Nevirapine
1 medicine
Nevirapine is an antiretroviral used with other medicines to treat HIV infection. It can cause severe, sometimes fatal liver injury and serious skin reactions, especially in the first weeks, so it is started at a low dose and never restarted after a serious reaction.
Key facts
- Nevirapine is a non-nucleoside reverse transcriptase inhibitor (NNRTI) used together with other antiretroviral drugs to treat HIV-1 infection, and to help prevent transmission from mother to child around birth.
- Treatment starts with a two-week lead-in period at a lower dose before increasing to the full dose; this reduces (but does not eliminate) the risk of severe rash.
- Nevirapine can cause severe, sometimes fatal liver injury and serious skin reactions, including Stevens-Johnson syndrome, most often in the first 6 to 18 weeks of treatment. If you have a serious rash or signs of liver injury, stop the drug and get medical care immediately; it must never be restarted after such a reaction.

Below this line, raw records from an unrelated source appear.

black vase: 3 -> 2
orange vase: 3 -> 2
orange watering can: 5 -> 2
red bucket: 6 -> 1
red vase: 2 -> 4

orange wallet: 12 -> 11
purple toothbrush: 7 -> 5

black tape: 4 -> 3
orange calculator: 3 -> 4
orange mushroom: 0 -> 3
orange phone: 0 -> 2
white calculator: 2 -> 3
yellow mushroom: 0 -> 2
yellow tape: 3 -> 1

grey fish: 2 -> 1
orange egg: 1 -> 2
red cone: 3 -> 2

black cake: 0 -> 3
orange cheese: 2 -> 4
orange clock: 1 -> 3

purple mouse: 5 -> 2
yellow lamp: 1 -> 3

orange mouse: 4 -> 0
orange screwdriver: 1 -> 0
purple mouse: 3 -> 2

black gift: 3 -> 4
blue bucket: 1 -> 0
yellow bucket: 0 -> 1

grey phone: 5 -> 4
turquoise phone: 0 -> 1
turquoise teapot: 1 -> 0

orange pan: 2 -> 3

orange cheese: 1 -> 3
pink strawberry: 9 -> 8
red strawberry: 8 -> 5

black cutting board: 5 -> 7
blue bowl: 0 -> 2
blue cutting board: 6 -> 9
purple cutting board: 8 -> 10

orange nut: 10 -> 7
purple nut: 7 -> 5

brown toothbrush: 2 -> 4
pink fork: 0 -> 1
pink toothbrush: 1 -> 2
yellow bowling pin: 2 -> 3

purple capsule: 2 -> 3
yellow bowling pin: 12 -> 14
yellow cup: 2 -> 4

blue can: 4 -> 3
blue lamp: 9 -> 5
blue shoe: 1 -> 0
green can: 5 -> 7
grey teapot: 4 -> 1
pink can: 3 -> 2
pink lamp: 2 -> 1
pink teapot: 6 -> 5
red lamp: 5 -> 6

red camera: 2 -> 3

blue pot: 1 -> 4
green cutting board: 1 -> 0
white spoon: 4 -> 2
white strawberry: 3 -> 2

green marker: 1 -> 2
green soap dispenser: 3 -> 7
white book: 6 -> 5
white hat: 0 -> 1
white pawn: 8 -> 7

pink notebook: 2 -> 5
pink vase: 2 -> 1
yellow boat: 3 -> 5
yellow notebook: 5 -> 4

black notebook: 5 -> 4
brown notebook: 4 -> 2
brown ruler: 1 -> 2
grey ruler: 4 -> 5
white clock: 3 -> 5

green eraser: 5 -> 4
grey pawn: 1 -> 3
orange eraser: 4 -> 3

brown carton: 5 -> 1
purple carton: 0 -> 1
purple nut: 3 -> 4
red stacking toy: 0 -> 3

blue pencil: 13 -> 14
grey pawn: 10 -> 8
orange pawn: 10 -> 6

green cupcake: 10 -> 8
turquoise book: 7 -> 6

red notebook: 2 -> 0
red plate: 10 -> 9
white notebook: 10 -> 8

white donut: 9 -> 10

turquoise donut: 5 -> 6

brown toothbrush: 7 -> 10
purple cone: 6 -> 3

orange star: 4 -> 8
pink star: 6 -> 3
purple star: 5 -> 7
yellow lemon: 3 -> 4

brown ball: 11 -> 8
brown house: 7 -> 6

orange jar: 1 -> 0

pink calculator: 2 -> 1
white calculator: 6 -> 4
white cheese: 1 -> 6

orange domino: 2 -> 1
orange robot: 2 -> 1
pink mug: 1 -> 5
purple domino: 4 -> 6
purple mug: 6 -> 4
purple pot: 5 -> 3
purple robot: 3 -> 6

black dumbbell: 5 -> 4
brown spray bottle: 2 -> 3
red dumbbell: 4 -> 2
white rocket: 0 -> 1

- Seek urgent care for yellowing skin or eyes, fever with a spreading rash or blistering, or unusual tiredness with nausea.
What nevirapine treats
Nevirapine treats HIV-1 infection as part of a combination antiretroviral regimen. It is also used as a short course around delivery to reduce the chance of a mother passing HIV to her baby. It does not treat HIV-2 infection, and it does not cure HIV.
How nevirapine works
Nevirapine binds directly to HIV's reverse transcriptase enzyme, at a site distinct from where the viral genetic material sits. This locks the enzyme's shape and blocks its ability to copy the virus's RNA into DNA, a step the virus needs before it can insert its genetic material into a human cell. Unlike some other antiretrovirals, it does this without being built into the DNA chain itself.
Before you take it
- Tell your prescriber about any liver disease, hepatitis B or C infection, or previous rash or allergic reaction to nevirapine, since these raise the risk of serious harm.
- Follow the two-week lower-dose lead-in exactly as prescribed; increasing to the full dose early raises the risk of severe rash.
- Higher CD4 counts at the start of treatment are linked to a greater risk of liver injury and rash; your prescriber will weigh this before starting nevirapine.
- If you are pregnant or planning pregnancy, discuss the risks and benefits with your prescriber.
Side effects
Common effects are rash, headache, nausea, and tiredness, especially during the first weeks.
Stop and seek urgent medical care for any of these:
- A spreading rash, blistering, mouth ulcers, or peeling skin.
- Fever, swollen glands, or facial swelling alongside a rash.
- Yellowing of the skin or eyes, dark urine, severe nausea, or right-sided abdominal pain.
- Unusual tiredness or weakness that does not improve.
Safety essentials
- Severe hepatotoxicity and serious skin reactions in the early weeks of treatment are the defining risk of nevirapine; report any new rash or symptoms of liver problems immediately, and never restart the drug after a serious reaction of either kind.
- Your prescriber will monitor liver function closely during the first months of treatment.
- Missing doses or stopping early can allow the virus to become resistant; take nevirapine exactly as prescribed alongside your other antiretrovirals.
This page is educational and does not replace advice from a doctor or pharmacist who knows your health history.